# Role Labeling

One way to identify narratives in newspaper text is through considering the character archetypes relied on to compose the framing of an article. The main figures in an article may be represented as the heroes, villains, or victims in the text to guide the reader towards reading the article in context with existing qualities implicit in these character archetypes. Gomez-Zara et al present a dictionary-based method for computationally determining the hero, villain, and victim in a newspaper text, which Stammbach et al adapt by using an LLM for the same task. 

## Fetch Articles

In [1]:
from utils.preprocessing import *
from utils.accelerators import *
from utils.multithreading import *
from utils.database import *
from utils.files import *
from datasets import Dataset
import random

  from .autonotebook import tqdm as notebook_tqdm


### Connect to Database

Credentials are sourced from the `.env` file.

In [2]:
_, db = getConnection(use_dotenv=True)

### Query Database

Fetches a limited number of articles from the database that haven't been processed yet, 
returning specified fields like url, title, and parsing result text.

In [3]:
collection = "articles"
fields = {"url": 1, "title": 1, "parsing_result.text": 1}
query = {"processing_result": {"$exists": False}, 
         "parsing_result.text_length": {"$lt": 10000}}
articles = fetchArticleTexts(db, 50, 0, fields, query, collection)

Example article:

In [4]:
example_article = random.choice(articles)
title = example_article.get("title")
text = example_article.get("parsing_result").get("text")
print(f"Title: {title}\nText: {text}")


Title: Court chaos continues as right-wing True the Vote leaders are thrown in jail
    Masthead  |
    Privacy Policy  |
    Manage Preferences | Debug Logs
    For corrections contact
    corrections@rawstory.com, for support contact
    support@rawstory.com.



Processes the 'parsing_result' of each article to clean the text, and filters out articles 
that lack a 'title' or 'parsing_result'.


In [5]:
# Basic text cleaning, e.g. removing newlines, tabs, etc.
articles = cleanArticles(articles)

Cleaning articles: 100%|██████████| 50/50 [00:00<00:00, 4230.18it/s]


In [6]:
# Filter out articles with no title or no parsing result 
articles = [article for article in articles if article.get(
    "title", "") and article.get("parsing_result", "")]

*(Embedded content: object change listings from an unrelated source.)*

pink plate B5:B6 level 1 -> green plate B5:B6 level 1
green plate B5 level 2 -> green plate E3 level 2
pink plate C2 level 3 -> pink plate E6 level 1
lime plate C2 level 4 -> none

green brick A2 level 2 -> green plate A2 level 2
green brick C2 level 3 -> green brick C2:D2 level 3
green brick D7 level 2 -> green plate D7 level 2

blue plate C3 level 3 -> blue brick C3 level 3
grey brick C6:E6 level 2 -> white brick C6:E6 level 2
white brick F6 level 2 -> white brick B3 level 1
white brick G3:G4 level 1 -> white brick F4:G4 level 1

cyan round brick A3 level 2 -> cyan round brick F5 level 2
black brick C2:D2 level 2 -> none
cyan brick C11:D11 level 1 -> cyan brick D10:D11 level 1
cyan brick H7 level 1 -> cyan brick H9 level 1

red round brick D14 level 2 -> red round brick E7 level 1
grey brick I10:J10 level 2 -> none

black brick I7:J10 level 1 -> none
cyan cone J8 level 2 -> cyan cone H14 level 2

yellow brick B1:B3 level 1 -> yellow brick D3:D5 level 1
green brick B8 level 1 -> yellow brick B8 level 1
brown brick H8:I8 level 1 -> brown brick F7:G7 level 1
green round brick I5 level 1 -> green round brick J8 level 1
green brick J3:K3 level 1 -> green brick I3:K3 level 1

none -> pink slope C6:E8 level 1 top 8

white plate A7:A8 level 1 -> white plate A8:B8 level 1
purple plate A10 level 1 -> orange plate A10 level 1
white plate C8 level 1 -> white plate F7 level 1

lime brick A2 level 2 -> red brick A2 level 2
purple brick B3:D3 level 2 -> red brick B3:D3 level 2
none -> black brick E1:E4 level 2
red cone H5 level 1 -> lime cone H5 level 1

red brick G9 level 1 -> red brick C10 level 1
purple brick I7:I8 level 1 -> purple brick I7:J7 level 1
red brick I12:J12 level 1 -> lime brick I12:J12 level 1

print("Number of articles:", len(articles))

Number of articles: 50


### Export as JSON

Saves the given data to a JSON file for optional visual inspection.

In [7]:
exportAsJSON("../data/input/articles.json",  articles)

### Convert to HF Dataset

Convert article IDs to strings and transform a list of articles into a dataset with fields: id, title, url, and text extracted from parsing results. The HuggingFace `datasets` library provides several key advantages over plain JSON files:

- **Efficiency**: The datasets are memory-mapped, allowing you to work with data that's larger than your available RAM without loading the entire dataset into memory. 
- **Speed**: Datasets in the HuggingFace format (which is Arrow-based) can be loaded faster than large JSON files, facilitating quicker data operations.
- **Columnar Storage**: By using Apache Arrow for storage, HuggingFace datasets benefit from a columnar format that ensures more efficient serialization and deserialization compared to row-based storage, such as JSON.


In [8]:
column_names = ["_id", "title", "url", "parsing_result.text"]
articles = convertListToDataset(articles, column_names)
describeDataset(articles)

Number of rows: 50
Column names: ['_id', 'title', 'url', 'text']
Features (schema): {'_id': Value(dtype='string', id=None), 'title': Value(dtype='string', id=None), 'url': Value(dtype='string', id=None), 'text': Value(dtype='string', id=None)}


In [9]:
print("Example Article Text:", articles[42]["text"][:100])

Example Article Text: Kari Lake, the Trump-backed Republican nominee for governor of Arizona, is unfit for office. We've k


Save dataset to disk:

In [10]:
articles.save_to_disk('../data/input/articles')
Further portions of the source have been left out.